Prince berdecak melirik penampilan Aiza yang dari ujung kepala sampai ujung kaki. Pakaian perempuan itu sedikit terbuka. Dia langsung melepaskan jasnya. Hingga menyisakan kemeja putihnya yang sudah basa oleh keringat ketika bertarung dengan tiga preman tadi. Kemudian melemparnya pelan kepada Aiza, “Pakai ini. Pantas saja ketiga preman tadi mengganggu kamu. Kamu berkeliaran tengah malam dengan pakaian terbuka. Siapa yang tidak tergoda. Mau jual diri kamu?"

Aiza tertunduk. “Saya sebenarnya juga tidak mau, Pak. Tapi karena teman saya bilang akan membawa saya ke tempat bisa mendapatkan uang dengan cepat, saya manut saja. Saya tidak menyangka, dia justru membawa saya ke kelap malam untuk jual diri. Saya tentu saja tidak mau. Saya memang membutuhkan uang, tapi saya tidak akan merendahkan diri saya hanya karena uang."

“Lantas kenapa kamu pulang jalan kaki? Kenapa tidak naik taksi? Kamu tahu sendiri bahayanya ibu kota seperti apa."

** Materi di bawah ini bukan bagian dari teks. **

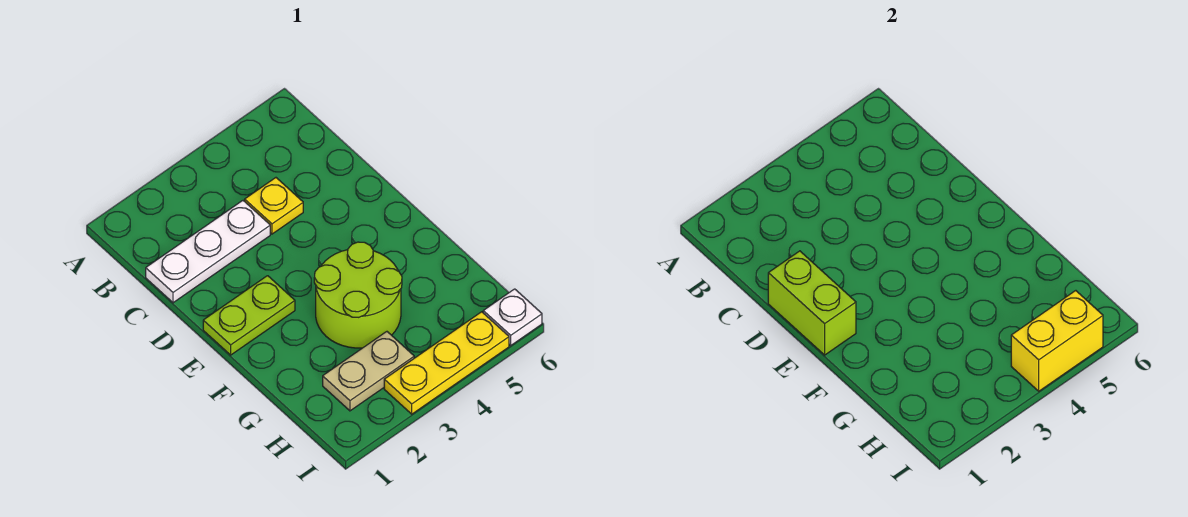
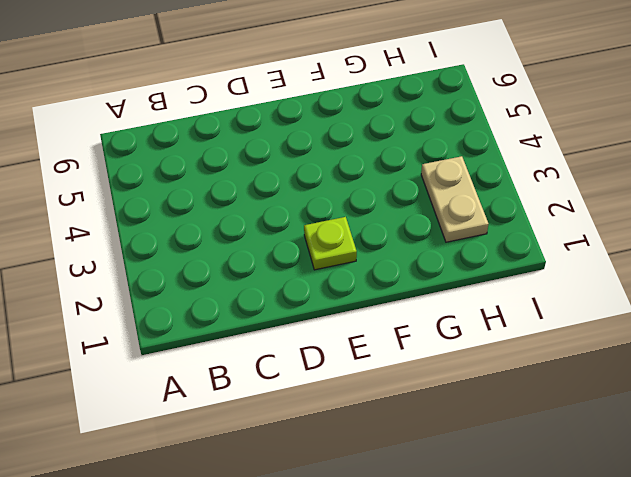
lime plate E2 level 1 -> lime plate E1:E2 level 1
none -> white plate C1:C3 level 1
none -> yellow plate C4 level 1

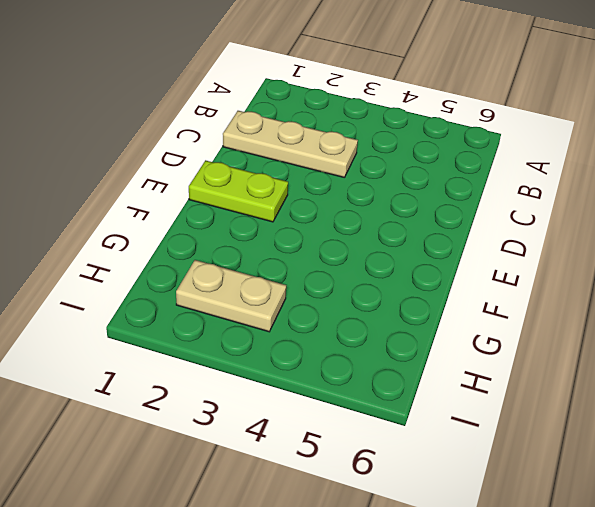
tan plate C1:C3 level 1 -> white plate C1:C3 level 1
none -> yellow plate C4 level 1
none -> lime round brick F3:G4 level 1

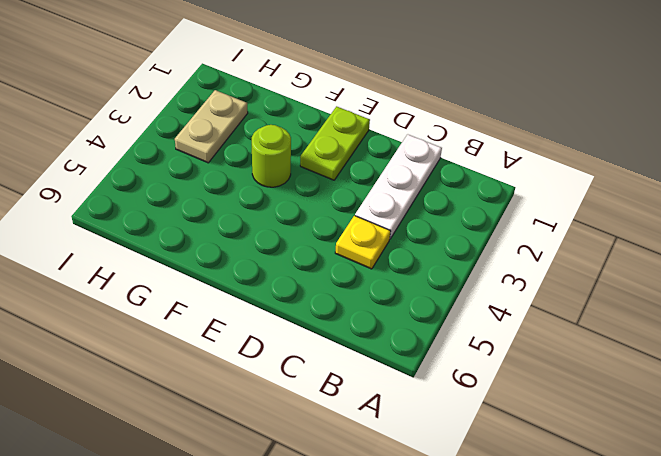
lime round brick F3 level 1 -> lime round brick F3:G4 level 1
none -> yellow plate I3:I5 level 1
none -> white plate I6 level 1

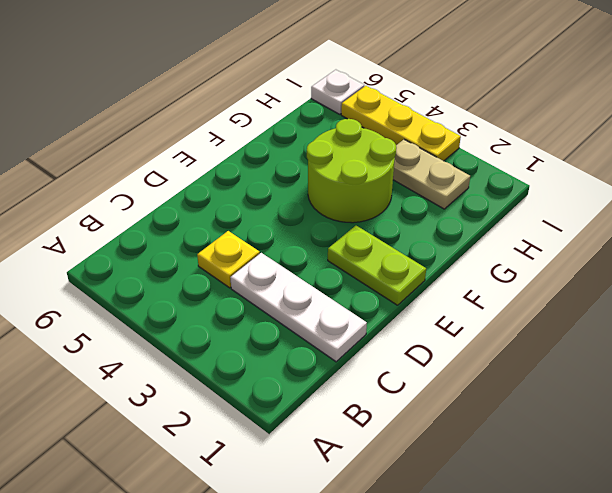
none -> lime brick D1:E1 level 2
none -> yellow brick I4:I5 level 2

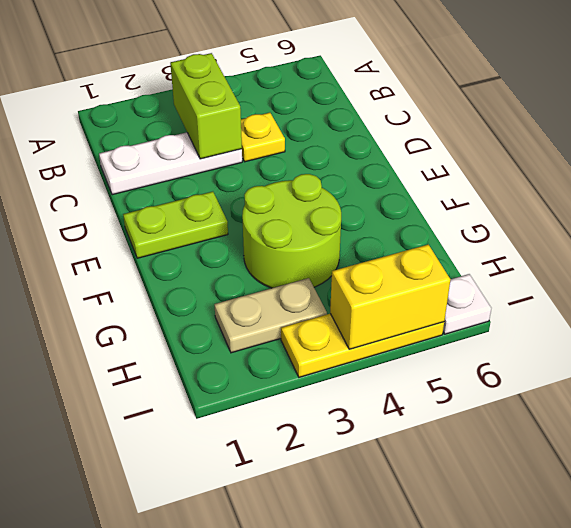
lime brick B3:C3 level 2 -> lime brick D1:E1 level 2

“Uang saya tidak cukup, Pak. Untuk makan sampai akhir bulan ini saja pas-pasan,” lirih Aiza lagi, nyaris seperti bisikan.

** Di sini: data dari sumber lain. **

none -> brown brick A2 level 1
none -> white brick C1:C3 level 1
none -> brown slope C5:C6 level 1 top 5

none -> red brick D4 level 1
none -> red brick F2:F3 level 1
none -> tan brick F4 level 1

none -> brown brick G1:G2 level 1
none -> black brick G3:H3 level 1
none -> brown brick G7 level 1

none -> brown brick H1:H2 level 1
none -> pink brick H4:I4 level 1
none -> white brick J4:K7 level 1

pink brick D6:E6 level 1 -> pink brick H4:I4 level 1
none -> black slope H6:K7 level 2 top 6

Prince terenyak mendengar pengakuan Aiza. Menyedihkan sekali hidup perempuan di sampingnya ini. Rupanya bawahnya ini benar-benar membutuhkan uang. Dia pikir kemarin, Aiza hanya ingin menipunya.

“Sekarang di mana alamat kamu? Saya antar kamu pulang. Kamu tidak pulang dengan pakaian kurang bahan itu. Nanti ada yang menganggu kamu lagi,” ucap Prince beberapa detik kemudian, menyalahkan mesin mobil.

Sambil mengenakan jas Prince, Aiza menyebutkan alamat kosannya.

Tanpa basa basi lagi, Prince langsung tancap gas.